Public Expenditure and Financial Accountability (PEFA) assessment reports offer a comprehensive 360-degree view of Public Financial Management (PFM), utilizing robust evidence-based scoring methodology. While producing a high-quality PEFA assessment report is largely a technical exercise, decisions on reform actions necessarily need to go beyond what are seen as technically good PFM practices.
PEFA Secretariat has emphasized the importance of significant post-assessment reflections before making reform decisions and has issued a globally utilized handbook entitled “Using PEFA to Support Public Financial Management Improvements.[1]
Considering first-hand practical experiences and the referred guidance, the authors aim to introduce and explore seven key principles (or mantras) complementary to the existing guidance for successful PFM reforms:
- PEFA Scores Should Not Be the Only Determinant of PFM Reform Decisions: Simplistic conversion of PEFA scores into PFM reform actions may not yield intended results. PEFA assessments focus on the specific aspects of PFM, grounded in objectivity and evidence. While PEFA assessments measure quantifiable aspects reliably, they may not capture every nuance of PFM in exhaustive detail. Additionally, PEFA assessments do not provide direct recommendations.

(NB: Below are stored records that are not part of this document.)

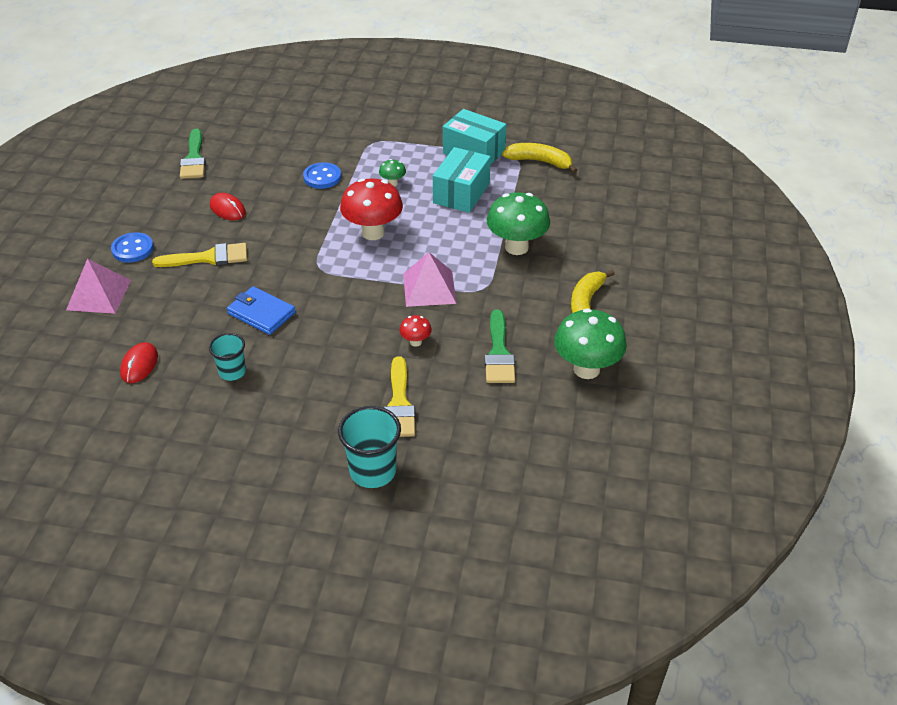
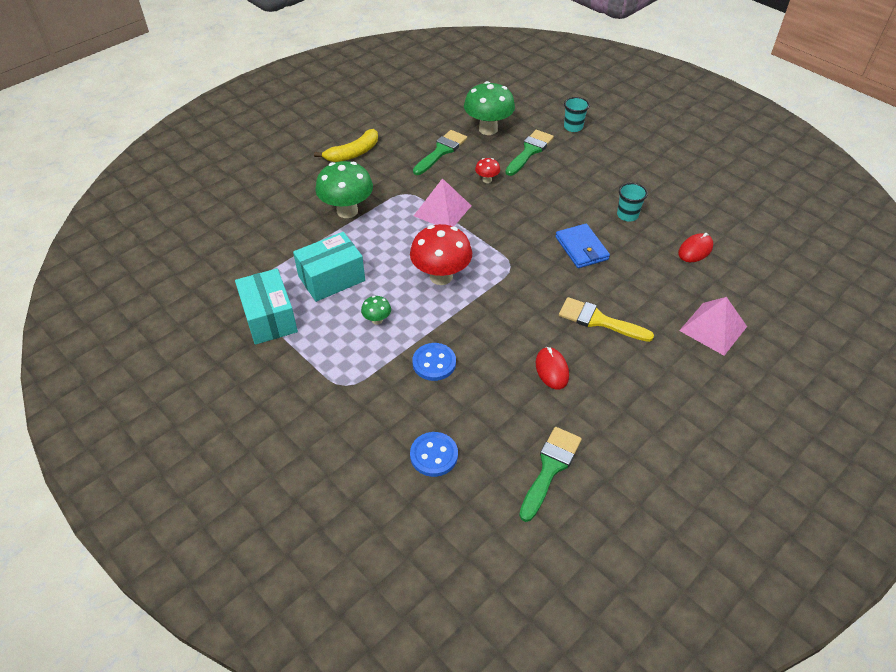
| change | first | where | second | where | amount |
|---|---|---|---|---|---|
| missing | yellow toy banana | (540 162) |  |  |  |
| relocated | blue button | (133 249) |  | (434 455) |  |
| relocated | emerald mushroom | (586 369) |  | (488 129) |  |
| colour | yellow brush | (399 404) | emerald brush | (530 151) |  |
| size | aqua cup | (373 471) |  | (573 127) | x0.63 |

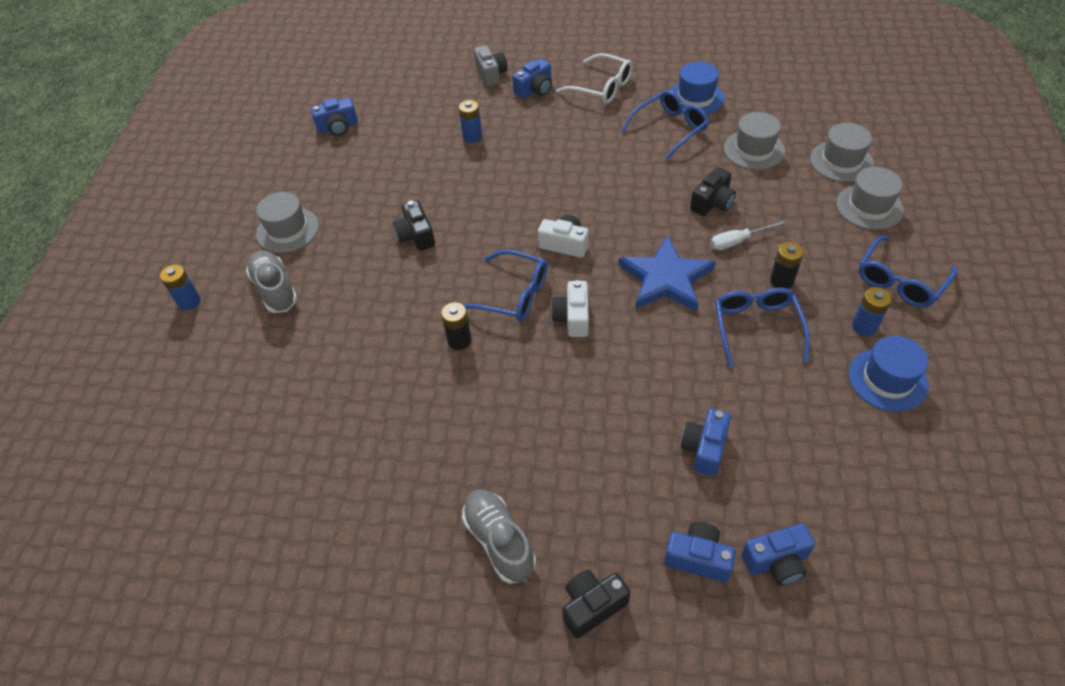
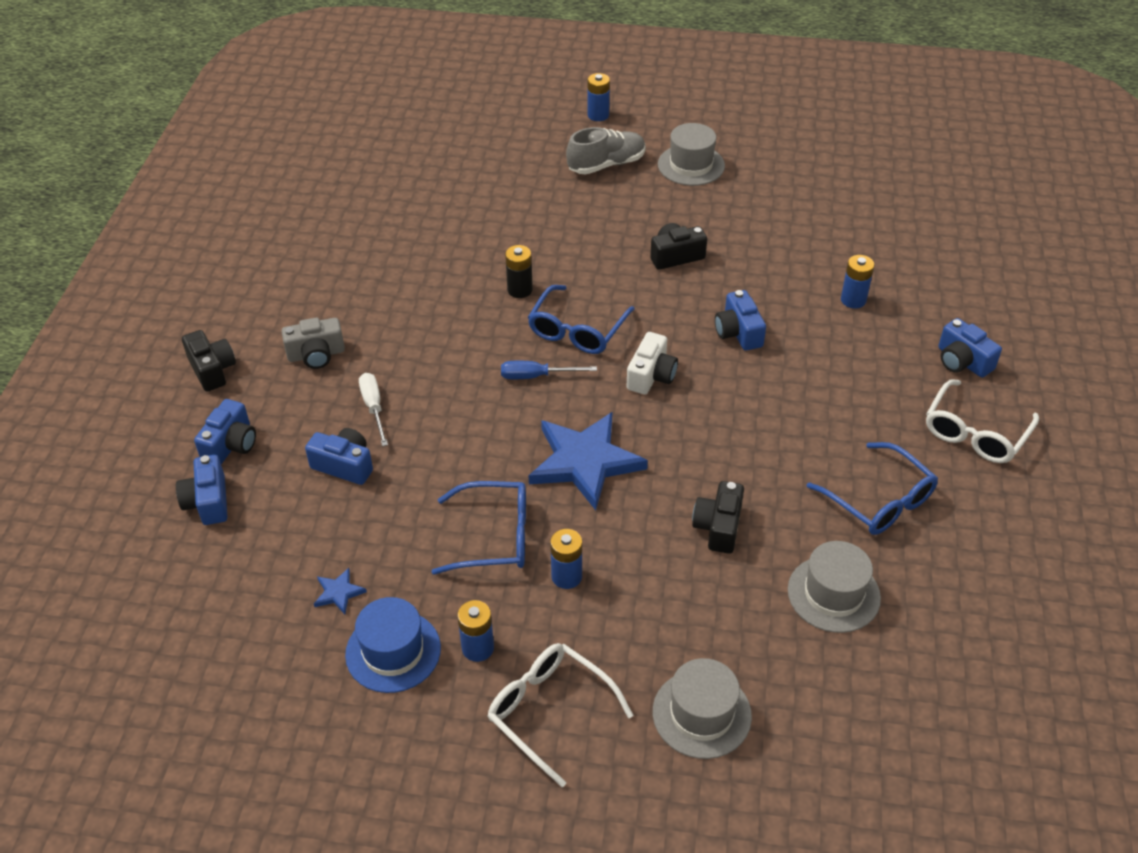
| change | first | where | second | where | amount |
|---|---|---|---|---|---|
| missing | ash-grey sneaker | (499 541) |  |  |  |
| missing | blue hat | (695 98) |  |  |  |
| missing | ash-grey hat | (841 161) |  |  |  |
| appeared |  |  | blue star | (338 593) |  |
| relocated | blue camera | (338 127) |  | (738 332) |  |
| relocated | ash-grey camera | (491 74) |  | (316 355) |  |
| relocated | pure white screwdriver | (738 241) |  | (374 408) |  |
| exchanged | pure white camera | (572 317) | blue screwdriver | (536 376) |  |
| colour | black AA battery | (781 281) | blue AA battery | (566 576) |  |
| colour | blue glasses | (900 281) | pure white glasses | (550 712) |  |
| spun | black camera | (712 203) |  | (718 527) | 60 degrees clockwise |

Further analyses beyond PEFA reports are sometimes necessary to uncover the deeper technical and non-technical causes of performance levels, which may be critical to reform outcomes.
- Use PEFA Dimensions Rather Than Indicators for Monitoring PFM Reforms: PEFA indicators are the result of aggregation of dimensions, which are the basic point of measurement. For example, medium-term budget perspective in expenditure budgeting (PI-16) has four dimensions. If a government at a point in time is only working on MTEF expenditure ceilings ie., dimension (PI 16.2), it may find it more effective to use that dimension to measure progress rather than overall indicator. In most cases, reform actions take place at the dimension level. Therefore, it may be more appropriate to use a dimension or one dimension requirement in a PFM reform strategy to monitor progress as it reflects the improvements better.
- Build on Signals of Success: In most developing countries, there are several simple reforms that can be executed quickly to demonstrate results. For example, a reform to assess and reduce interest costs due to cash being distributed into multiple commercial bank accounts can demonstrate quick results in savings.
- Focus on Processes Too Critical to Fail: In most countries, there is an understanding of the aspects of PFM whose failure or weaknesses can have significant cascading effects. For example, poor commitment controls and accumulating arrears can result in significant costs in managing public debt. Focusing on processes too critical to fail could also contribute to strengthened political will and the commitment of leaders to larger reforms.
- Measuring Reform Value adds Value: Reform plans where the value of a reform is measured in financial terms are more likely to yield results. For example, a new eProcurement system with promised large savings in terms of the percentage of procurement costs or savings in hours would propel action effectively.
- Demystify Reforms Through Change Management: Often, government officials and other stakeholders have real and imaginary fears about reform. For example, do line ministries lose control over their money if a Treasury Single Account is implemented? Or how does the Supreme Audit Institution (SAI) redeploy its staff when ex-ante controls by the SAI are removed due to improved internal control and internal audit? PFM reforms need to have a sound change management strategy, which deals with the politics of reforms. Resistance may come from within the government or from outside, which needs to be effectively considered and dealt with.
- Use Technology to Implement Actual PFM Reforms: While IT applications such as IFMIS can be great enablers, technology itself should not be seen as the reform, but the results it generates. Often, major IT solutions are embarked upon as solutions to relatively simpler challenges. Such a strategy may work in some countries as it leads to solutions or improvements to other PFM processes as well justifying the investment, while in other countries it may not work due to the time it takes and the lack of focus on the core challenge that needs a solution.
PFM reforms in the past two decades have yielded significant benefits to governments and citizens. Nevertheless, there are still valid concerns that PFM reforms focus more on ‘form’ than ‘function’. The criticism of PFM reforms for producing “administrative systems in developing countries that look like those of modern states but that do not (indeed, cannot) perform like them” by Andrews, Pritchett, and Woolcock in 2017[2] seems valid even today. The solution does not lie only in more resources for PFM reforms but also in ensuring the art of PFM reform is mainstreamed in government functioning.